If you're unsuccessful,
consider applying for a secured credit
card. Here, you make a deposit against the credit limit
of the account. The bank then holds onto it, just in case you
don't make your payments as agreed.
If you're worried
about your financial history, you can always try Confused.com's
credit
rating service. And if that still doesn't give you the result
you want, this
article may be of help.
Step 2 - What
is APR?
APR stands for Annual
Percentage Rate. It takes into account the interest rate on
any money borrowed along with any mandatory fees and charges.
It does not include charges such as late payments.
Generally speaking,
the lower the APR - the less interest you will pay.
Step 3 - Who can
apply?
Standard credit
cards are available to anyone over 18, subject to a credit
check.
Premium cards (Gold, Black and Platinum) usually offer higher credit limits and lower interest rates, but are generally offered to people with higher income and better credit risk.
Step 4 - What
card to go for?
Find the best card
to suit your requirement by following these guidelines:
A) You intend to
use the card to make purchases, which you intend to pay off
in full each month.
In this case the
APR is of less concern as you'll be making repayments within
the interest-free period. Perhaps opt for a card with decent
fringe benefits - such as cash back offers, rewards or loyalty
points.
B) You intend to
use the card for a major purchase, spreading payments over several
months.
Think about a card
with a low APR. Does this change over a period of months? Some
cards will offer a lower - or even 0% - introductory rate, but
this will often rise dramatically. If you're clever and ruthlessly
organised, you could consider juggling payments between different
credit cards. But be warned: if you don't have the time, you
could come unstuck and end up with a whopping bill down the
line.
C) You intend to
use the card abroad or only in an emergency.

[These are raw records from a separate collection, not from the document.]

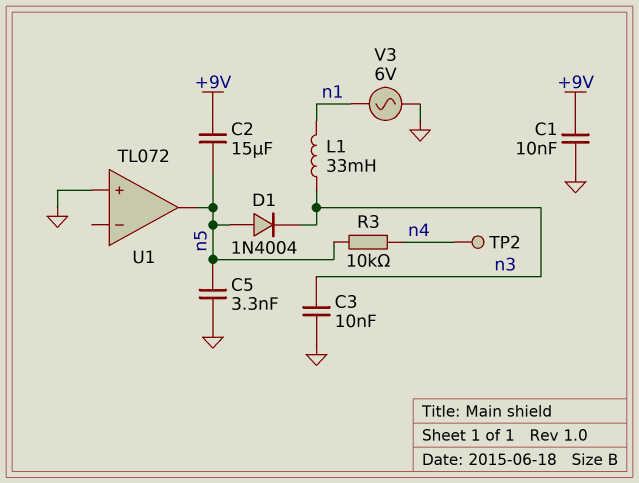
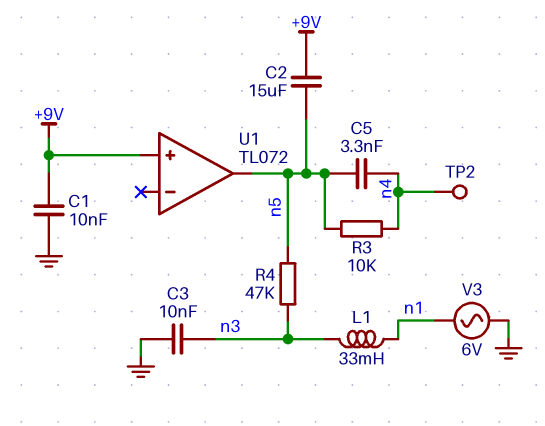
C5: 3.3nF (GND, n5) -> 3.3nF (n4, n5)
D1: diode 1N4004 (A n5, K n3) -> none
R4: none -> 47k (n3, n5)
U1 pin in+: GND -> +9V

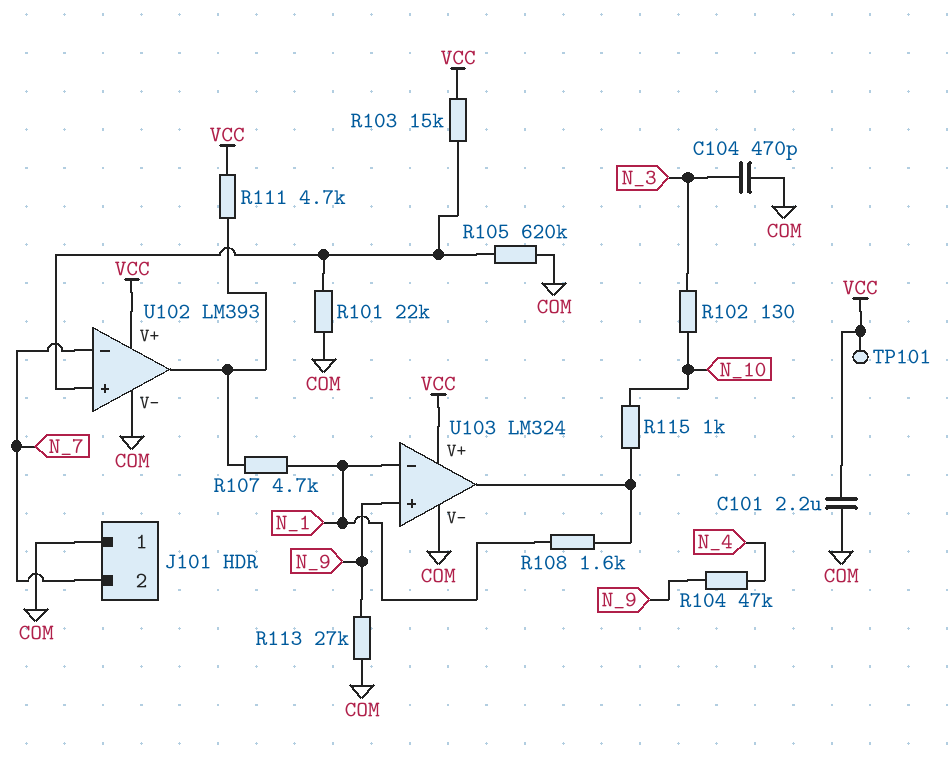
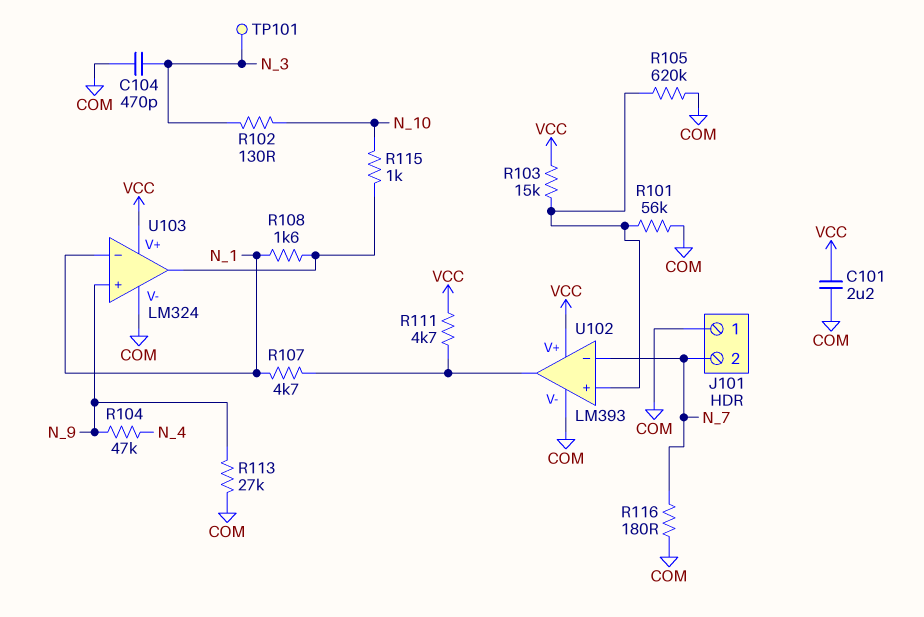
R101: 22k (COM, U102/in+) -> 56k (COM, U102/in+)
R116: none -> 180 (COM, N_7)
TP101: test point (VCC) -> test point (N_3)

Go for a lower credit limit and no annual fee. Choose a card that is accepted in most foreign locations. Look at the fees and transactions in foreign currencies.
D) You want to support
a particular charity of organisation.
Charity cards will
donate a sum for every purchase made at no additional cost to
you.
Step 5 - The pros
and cons
Credit cards are often demonised as a one-way ticket to spiralling debt. But used sensibly they can be a great means of securing free, short-term credit and making money work for you.
They're also a much safer way of making purchases - particularly over the internet, by telephone and mail order. If you buy something that costs more than £100 and less than £30,000, you gain a valuable legal protection under Section 75 of the Consumer Credit Act. Additionally, if you're a victim of credit fraud you probably won't be expected to pay.
Step 6 - Avoid
debt
Credit cards are
as much about responsible borrowing as they are about responsible
lending.
It's important to
bear in mind that different interest rates apply to different
means of borrowing. Generally speaking, cash withdrawals on
a credit card will incur a higher interest rate, and the interest-free
payback period does not apply. You will be charged interest
instantly.
Unless you keep control
on your spending, you could end up in financial difficulties.
High interest rates and late payments could make the situation
even worse.
So if you do intend
on borrowing money for a longer period of time, it might be
more cost effective to choose a loan.